Received for publication Nov 6, 2001. Accepted for publication Dec 5, 2001. Address for reprints: Maurizio Roberto, MD, Department of Cardiovascular Surgery, Centro Cardiologico Fondazione Monzino, Via Parea, 4, 20138, Milan, Italy (E-mail: maurizio.roberto{at}cardiologicomonzino.it).
Paraplegia is a devastating complication of descending thoracic aorta repair, with a reported incidence as great as 38%.
1 We describe an unusual case of postoperative paraplegia after iatrogenic extrinsic spinal compression.
Clinical summary
In December 1999, a 38-year-old man was referred after a computed tomographic scan diagnosis of a syphilitic aneurysm located in the middle third of the descending thoracic aorta and eroding extensively the vertebral bodies at the T7 to T8 level.
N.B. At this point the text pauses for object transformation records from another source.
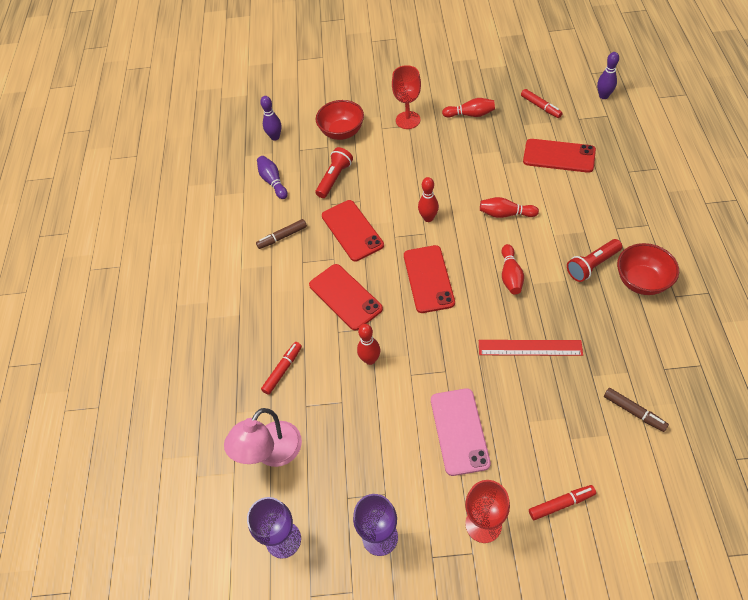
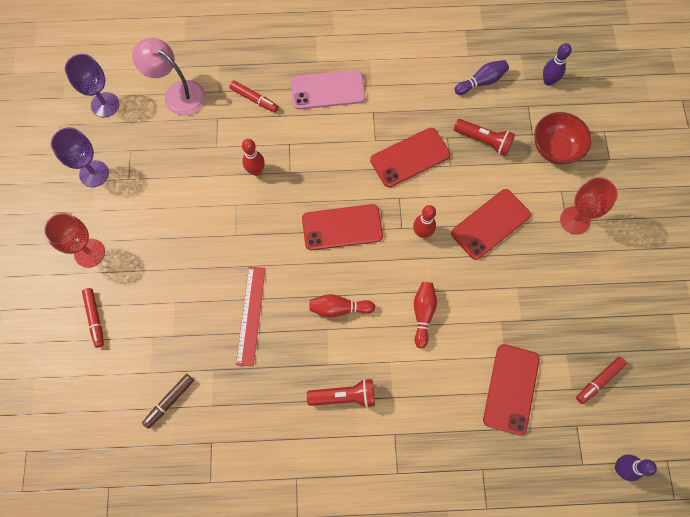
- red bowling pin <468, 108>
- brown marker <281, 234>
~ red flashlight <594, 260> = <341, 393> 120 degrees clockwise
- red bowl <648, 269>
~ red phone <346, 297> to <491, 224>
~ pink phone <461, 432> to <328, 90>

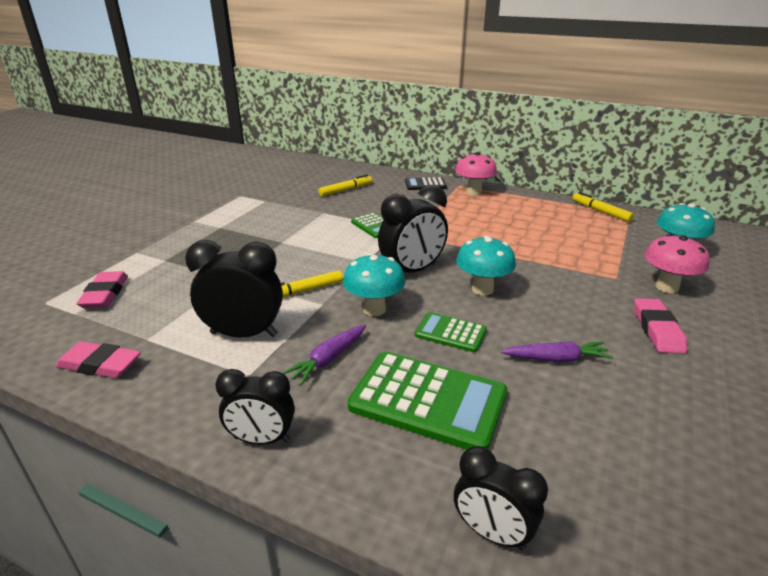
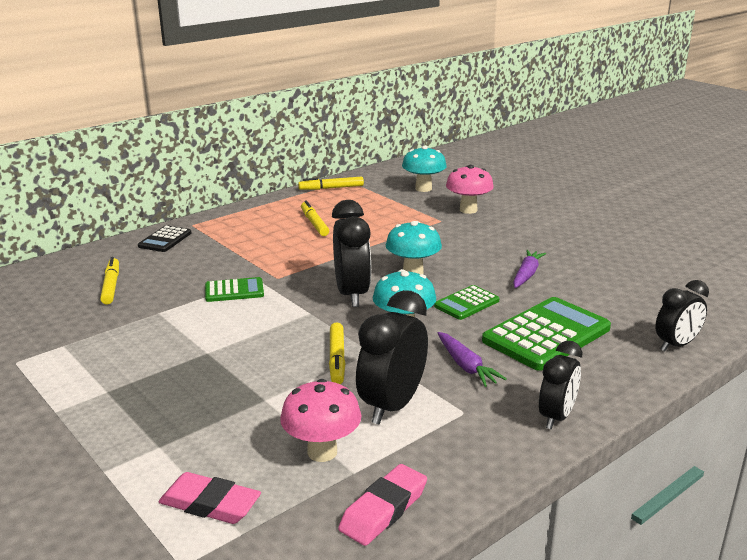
~ pink mushroom <476, 173> to <321, 420>
- pink eraser <660, 326>
+ yellow marker <315, 218>

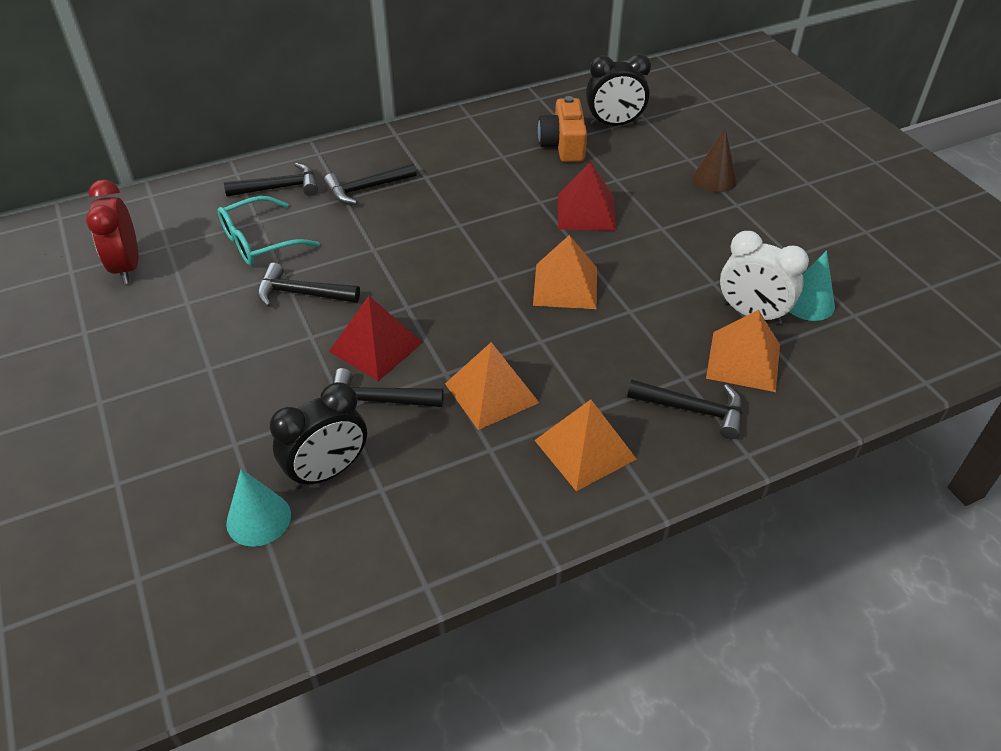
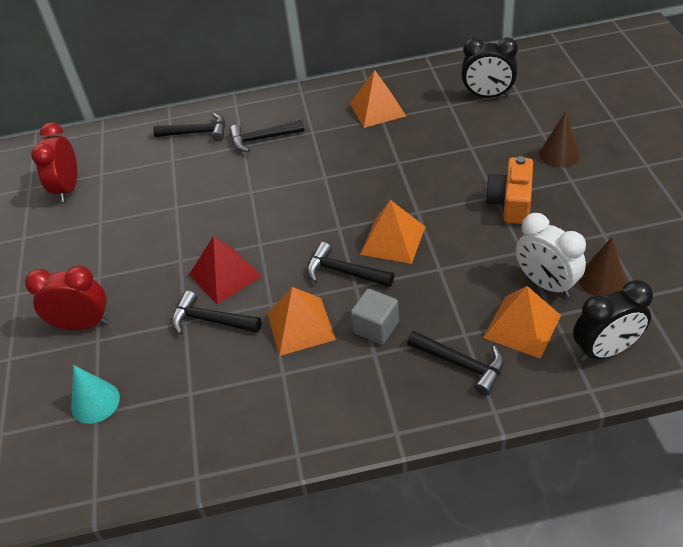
~ orange camera <562, 129> to <509, 190>
- red pyramid <587, 196>
- turquoise glasses <269, 230>
~ turquoise cone <812, 285> to brown cone <603, 266>
~ black hammer <308, 285> to <350, 264>
~ black clock <318, 435> to <613, 321>
~ orange pyramid <585, 445> to <378, 99>
+ red clock <66, 298>
+ grey cube <375, 317>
Because of the sudden appearance of interscapular pain, the patient was admitted to our department in January 2000. An aortogram confirmed the initial diagnosis. A descending thoracic aortic aneurysm repair was planned. A catheter was placed at the L2 level for perioperative cerebrospinal fluid drainage. Thoracic epidural anesthetic and analgesic techniques were not used. The surgical access was a double left posterolateral thoracotomy in the fourth and sixth intercostal spaces. At thoracotomy, brisk bleeding from a branch of the sixth posterior intercostal artery was controlled with difficulty by electrocautery. Packed oxidized cellulose gauzes (Surgicel; Ethicon, Inc, Somerville, NJ) were placed at the level of the costovertebral angle to prevent recurrence of bleeding. Severe dystrophy and osteomalacia of thoracic vertebrae eroded by the aneurysm were observed. Aortic replacement with a prosthetic graft was performed with a previously described quick simple clamping technique.
2 Aortic crossclamping time was 11 minutes. No other intraoperative complications occurred.
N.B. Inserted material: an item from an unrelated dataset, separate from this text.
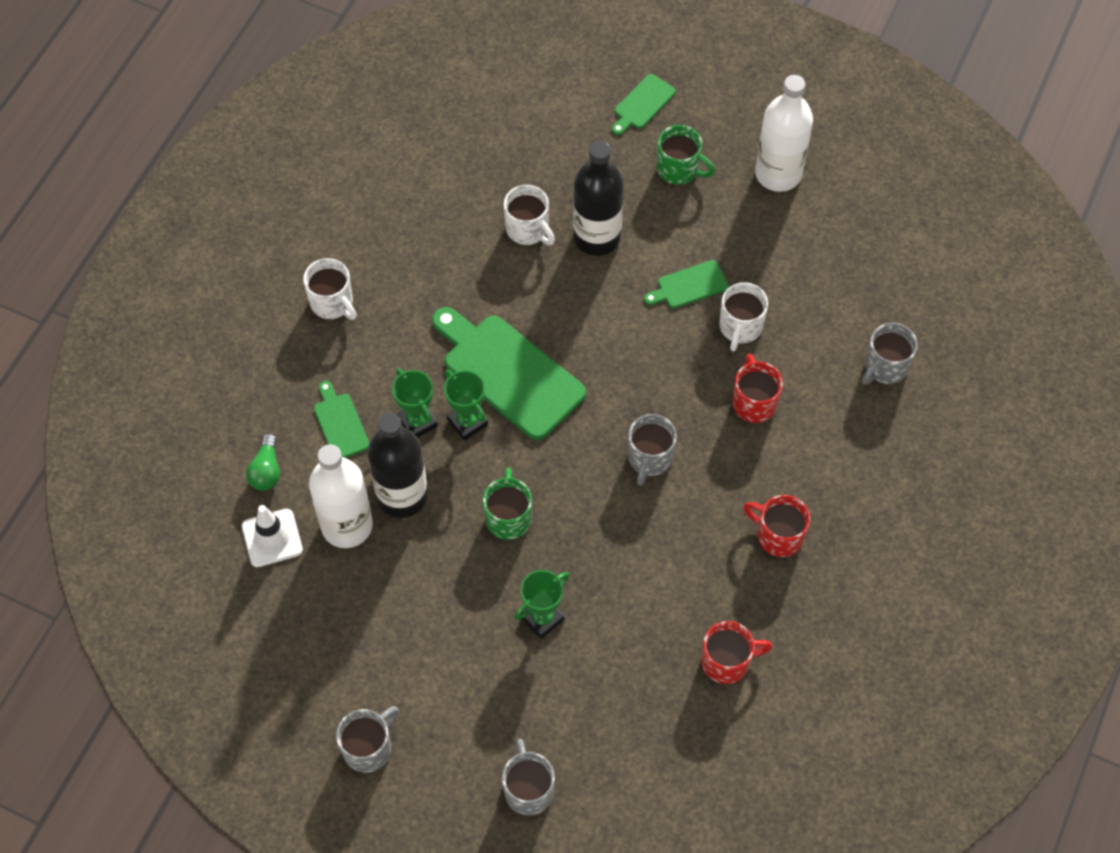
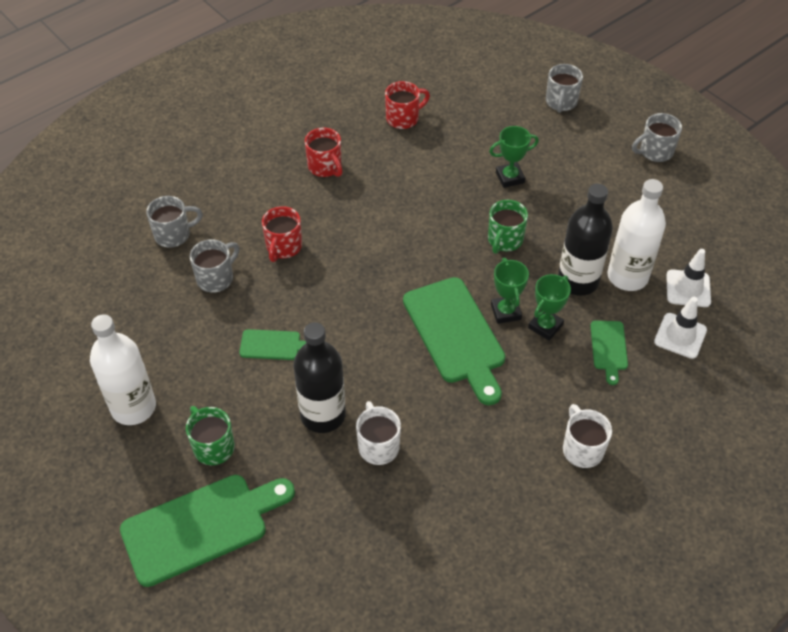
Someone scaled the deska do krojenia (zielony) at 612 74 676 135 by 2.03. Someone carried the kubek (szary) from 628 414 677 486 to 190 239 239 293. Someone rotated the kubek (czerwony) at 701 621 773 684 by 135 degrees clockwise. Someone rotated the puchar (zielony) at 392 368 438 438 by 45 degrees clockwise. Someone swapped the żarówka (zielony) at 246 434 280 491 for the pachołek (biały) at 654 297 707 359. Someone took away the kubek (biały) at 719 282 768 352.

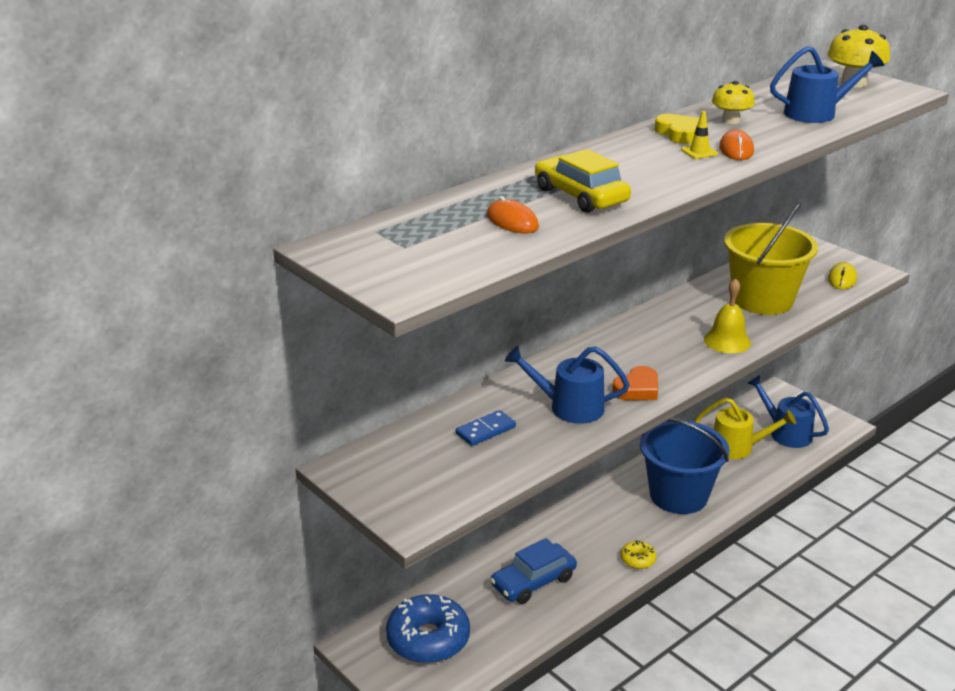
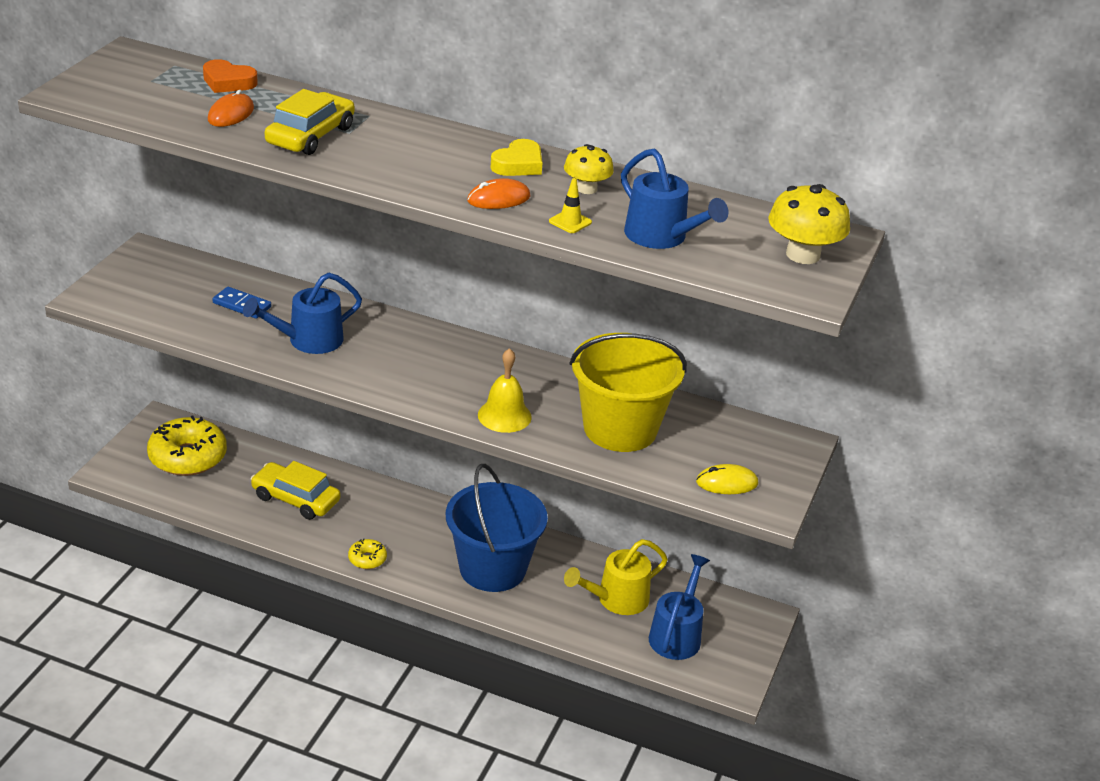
Someone repainted the donut (niebieski) at 386 594 470 663, which became the donut (żółty) at 147 415 227 476. Someone carried the serce (pomarańczowy) from 612 366 658 400 to 203 59 258 93. Someone rotated the konewka (niebieski) at 505 346 630 424 by 105 degrees counterclockwise. Someone repainted the samochód (niebieski) at 490 538 577 604, which became the samochód (żółty) at 251 461 340 520. Someone carried the pachołek (żółty) from 681 111 718 159 to 549 178 592 233. Someone rotated the konewka (żółty) at 695 397 796 459 by 75 degrees clockwise.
On awakening from anesthesia, the patient had bilateral leg numbness, which spread progressively up to the umbilicus. Ten hours later, a flaccid paraplegia occurred progressively. Such neurologic injury was judged irreversible and the result of compromise of spinal blood flow during aortic crossclamping. Magnetic resonance imaging (MRI) was performed only 90 hours from onset of the symptoms to enable precise location of the site and assessment of the extent of damage. MRI showed a mass compressing the spinal cord at T6 (Figure 1). An emergency posterior left laminectomy was performed, and a gelatinous mass located in the epidural space and compressing the spinal cord was removed. Microscopic examination confirmed that the mass was formed of oxidized cellulose gauze and hematoma. Unfortunately, the paraplegia did not improve after surgical decompression, although there was a partial sensory recovery.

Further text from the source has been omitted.